De même que c’est dans son exil que Riccardo reconnaît le bonheur émanant d’Emilia, c’est dans la disparition du monde qui fut que nous reconnaissons sa beauté :

Plus on est heureux et moins on prête attention à son bonheur. Cela pourra sembler étrange, mais au cours de ces deux années j’eus même parfois l’impression que je m’ennuyais. Non, je ne me rendais pas compte de mon bonheur. En aimant ma femme et en étant aimé d’elle je croyais faire comme tout le monde ; cet amour me semblait un fait commun, normal, sans rien de précieux, comme l’air que l’on respire et qui n’est immense et inestimable que lorsqu’il vient à vous manquer.

Au temps où Emilia montrait un déplaisir de mon absence, je la quittais le cœur léger, content au fond de ce déplaisir comme d’une preuve supplémentaire du grand amour qu’elle me portait.

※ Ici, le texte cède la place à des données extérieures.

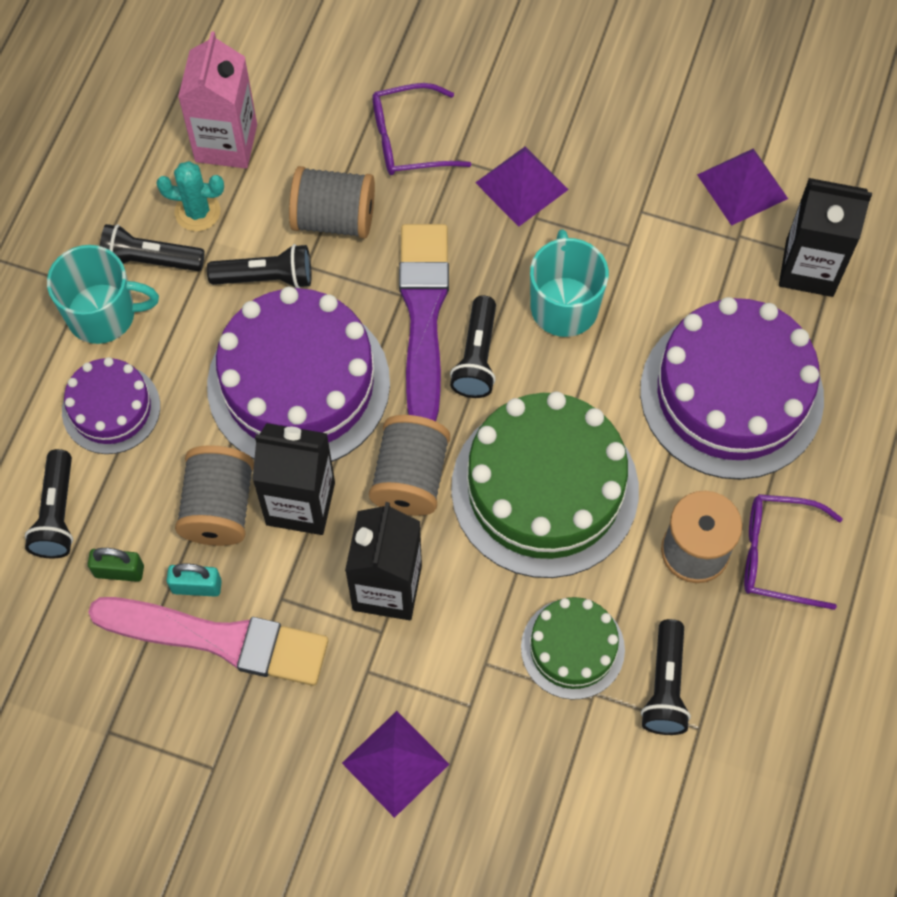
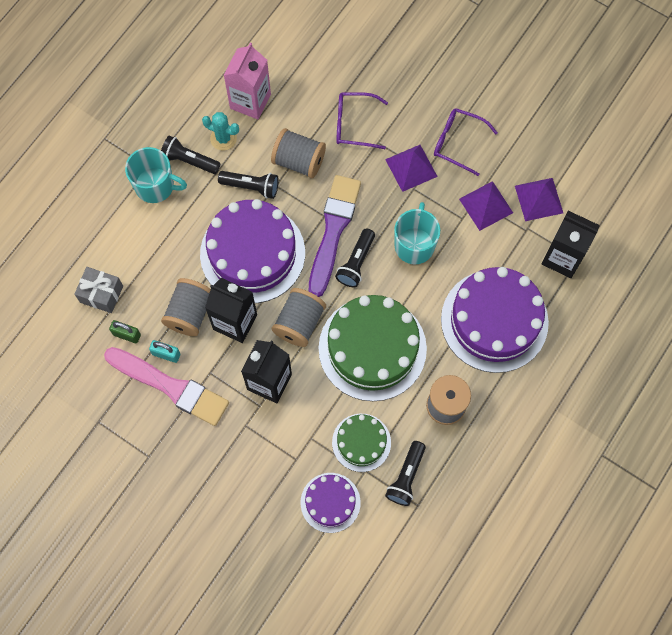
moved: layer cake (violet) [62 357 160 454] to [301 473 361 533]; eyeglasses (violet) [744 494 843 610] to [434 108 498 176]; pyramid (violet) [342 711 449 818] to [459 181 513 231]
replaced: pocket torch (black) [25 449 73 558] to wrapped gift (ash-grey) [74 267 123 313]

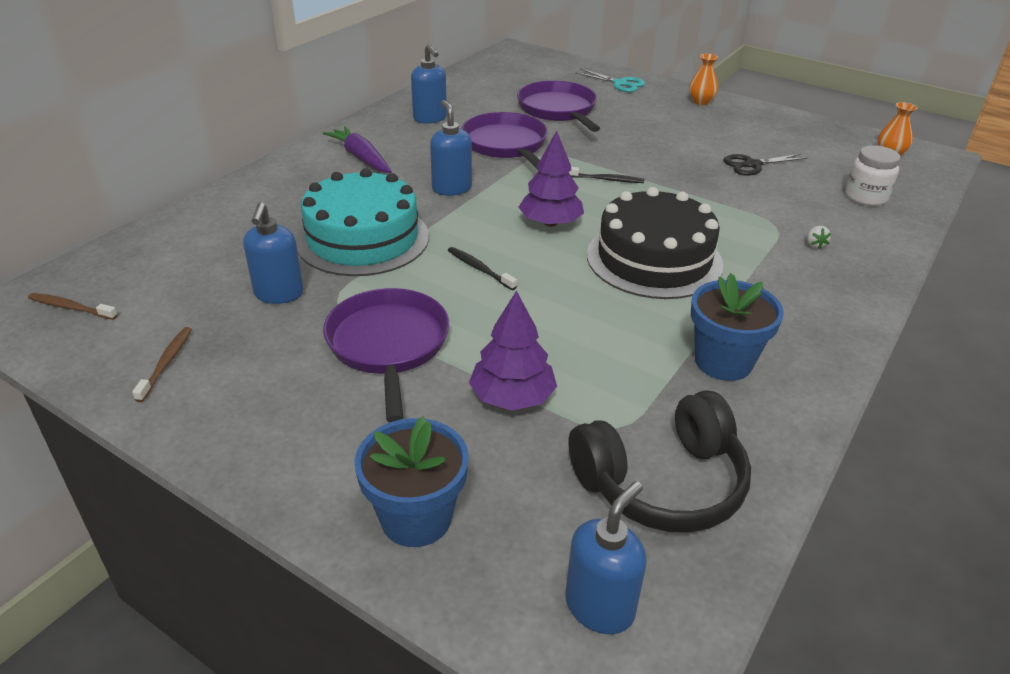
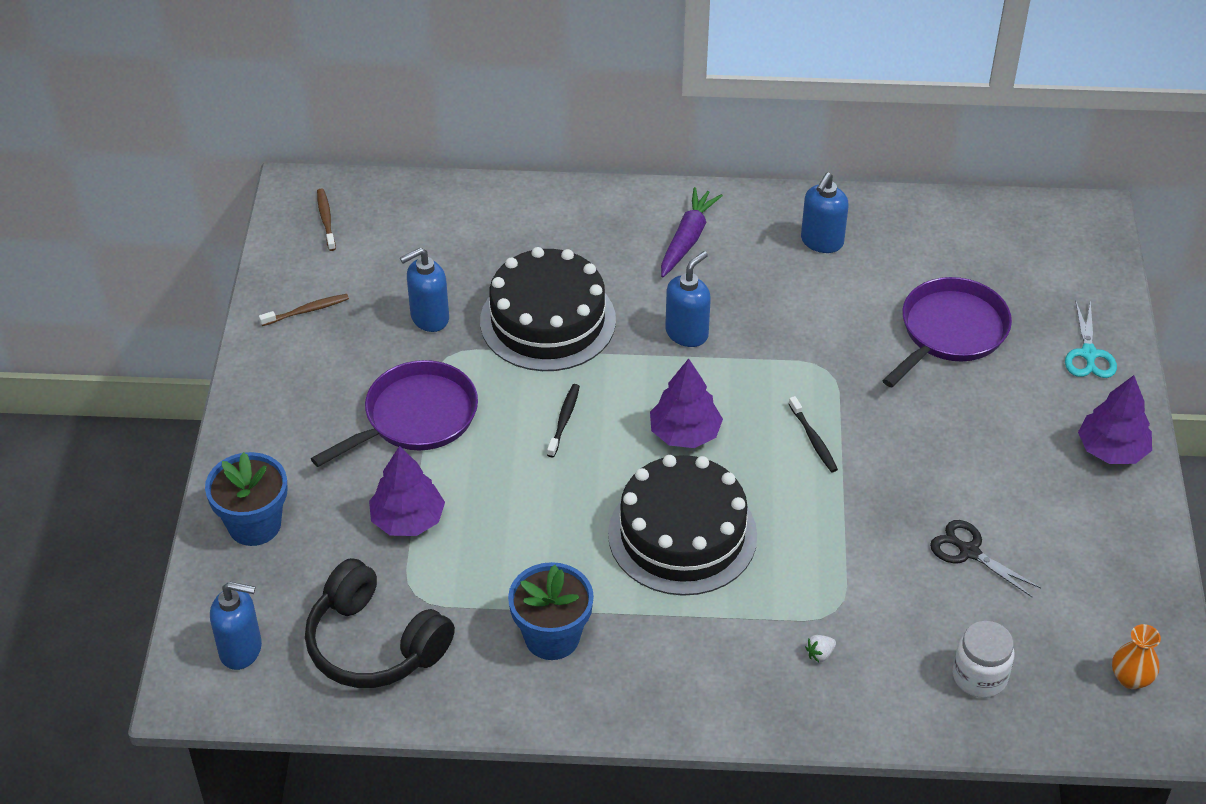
removed: frying pan (violet) [461 112 548 169]
replaced: vase (bright orange) [689 54 718 105] to fir tree (violet) [1078 375 1152 464]
recoloured: layer cake (teal) [296 168 429 276] to layer cake (black) [480 247 616 371]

Mais dès que je m’aperçus que non seulement elle ne manifestait aucun dépit mais qu’elle semblait préférer sa solitude, je commençais à éprouver une sourde angoisse, comme lorsqu’on sent manquer le sol sous ses pieds.

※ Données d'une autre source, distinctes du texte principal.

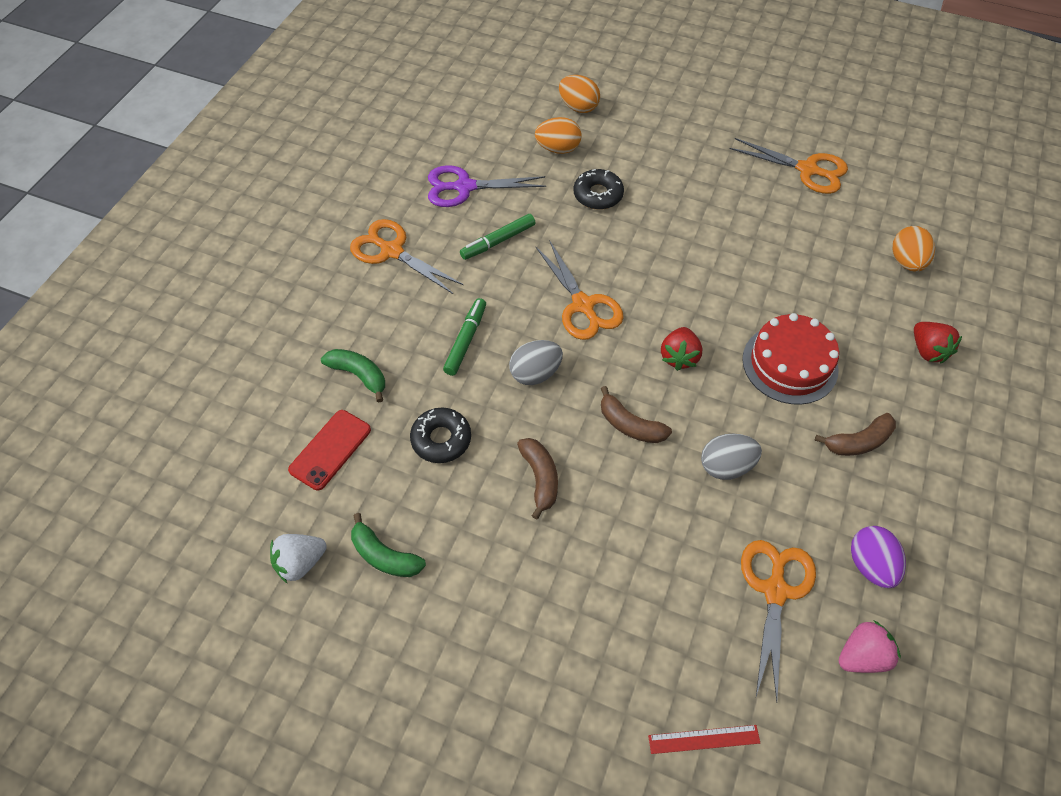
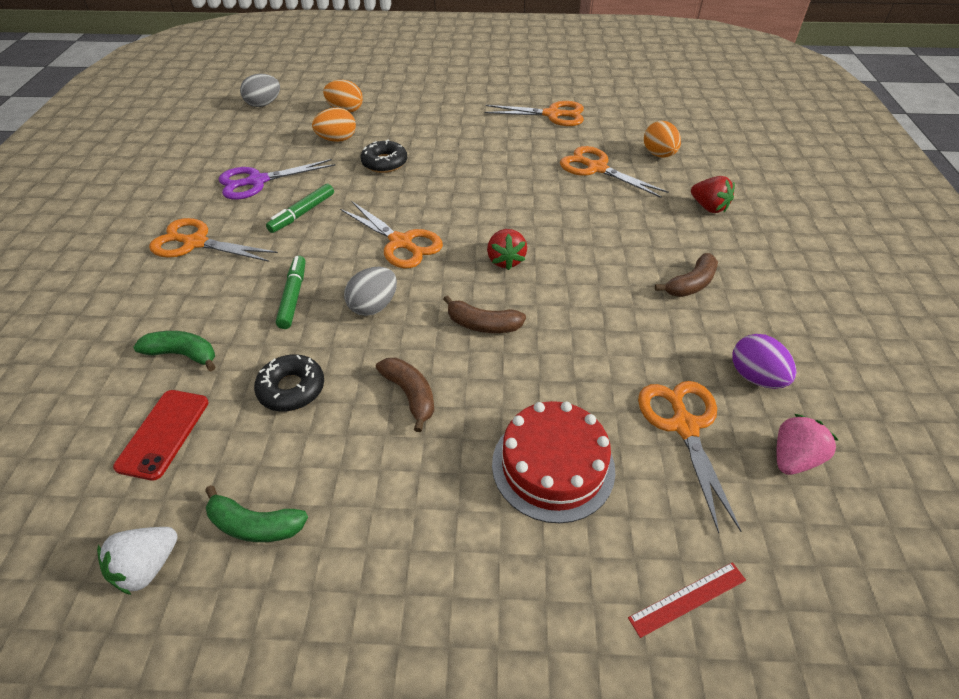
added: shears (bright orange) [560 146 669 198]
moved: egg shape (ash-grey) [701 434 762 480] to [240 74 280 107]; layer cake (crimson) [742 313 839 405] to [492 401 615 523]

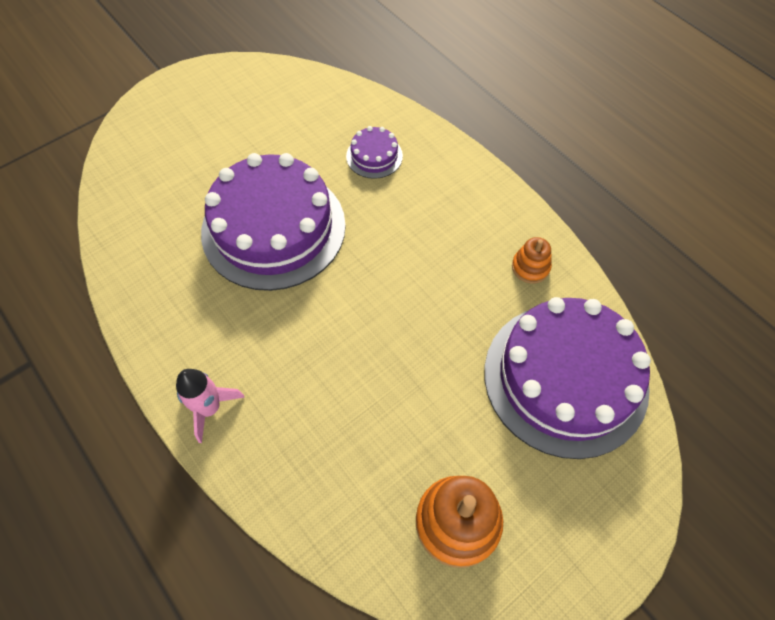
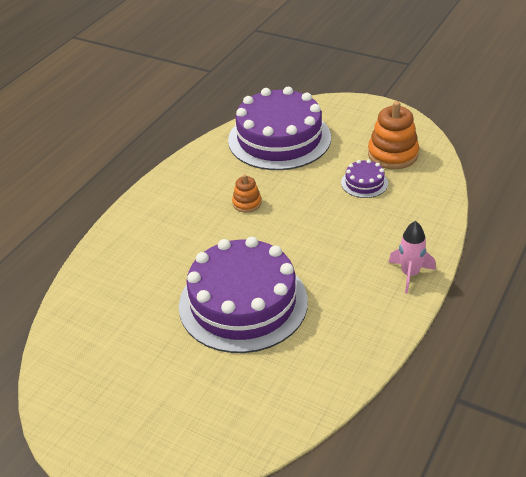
moved: ring stacker (bright orange) [512 237 552 284] to [232 174 262 213]; layer cake (violet) [346 126 403 179] to [341 159 388 198]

Et c’est maintenant que tout ce qui paraissait naturel et donné, allant de soi et éternel, révèle sa fragilité, maintenant que le monde s’en va, que nous voulons le retenir, l’embrasser, nous montrer tendres et aimants avec nos pauvres gestes, nos gestes maladroits et un peu niais qui succèdent à des décennies de violence et de pillage.

Et de même que Paul croit qu’il suffit d’être brutal pour être l’homme que Camille lui reproche de ne pas être, nous manquons de sincérité, d’entièreté et de virilité dans notre amour et nos résolutions. Nous manquons de courage pour changer résolument de cap, babouinons, singeons, tenons de grandes conférences mais ne décidons rien, préférant négocier, calculer, mégoter.

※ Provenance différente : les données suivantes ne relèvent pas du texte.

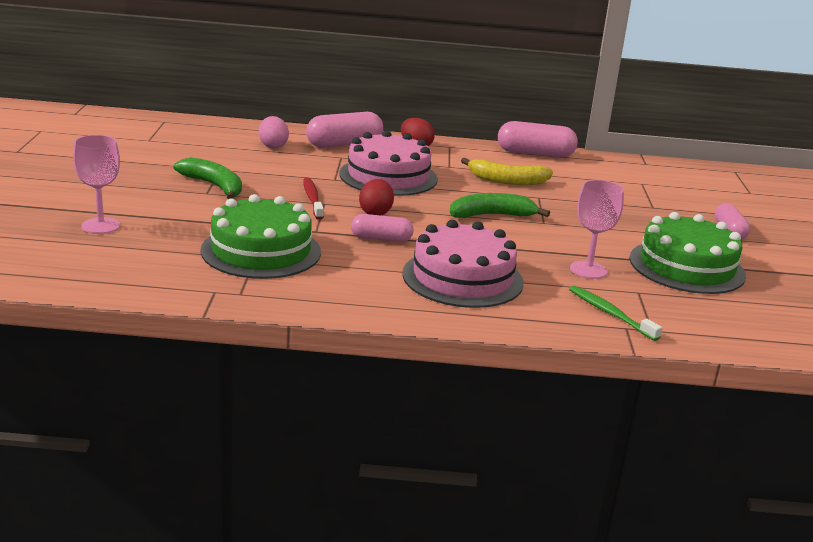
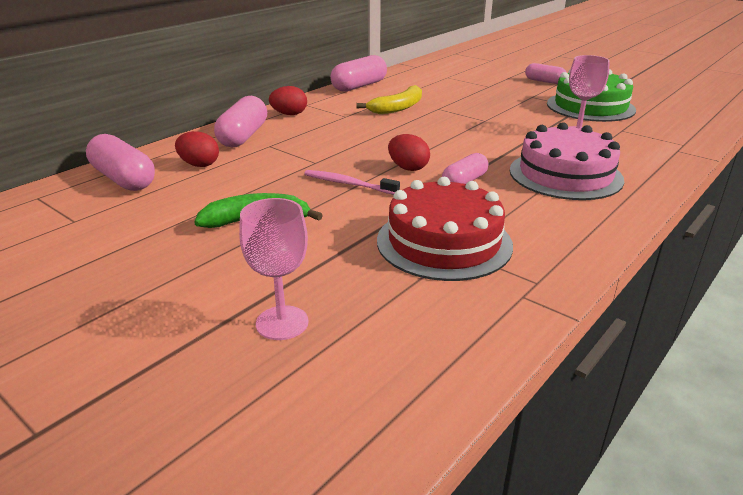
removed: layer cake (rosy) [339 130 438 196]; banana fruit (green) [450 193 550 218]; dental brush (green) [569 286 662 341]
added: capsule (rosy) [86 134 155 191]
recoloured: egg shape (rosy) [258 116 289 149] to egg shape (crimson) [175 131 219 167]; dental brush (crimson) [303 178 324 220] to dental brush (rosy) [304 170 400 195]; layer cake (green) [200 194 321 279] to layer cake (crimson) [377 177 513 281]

Dans la course à l’abîme, nous cherchons à gagner du temps.

Aldor Écrit par :

Un commentaire

  1. 12 août 2022
    Reply

    Super bien exprimé, Aldor. En matière d’énergie, si nous cherchons à gagner du temps, c’est juste qu’un dictateur russe a décidé de soumettre l’Ukraine. Sinon, nous serions juste à agiter frénétiquement un étendard effiloché, aux armes d’une transition fantôme. Reste les perturbateurs endocriniens, la disponibilité de l’eau et des métaux, le dérèglement climatique, la destruction de la nature … et l’exploitation des humains par les plus avides d’entre eux.
    Une belle journée à toi, néanmoins.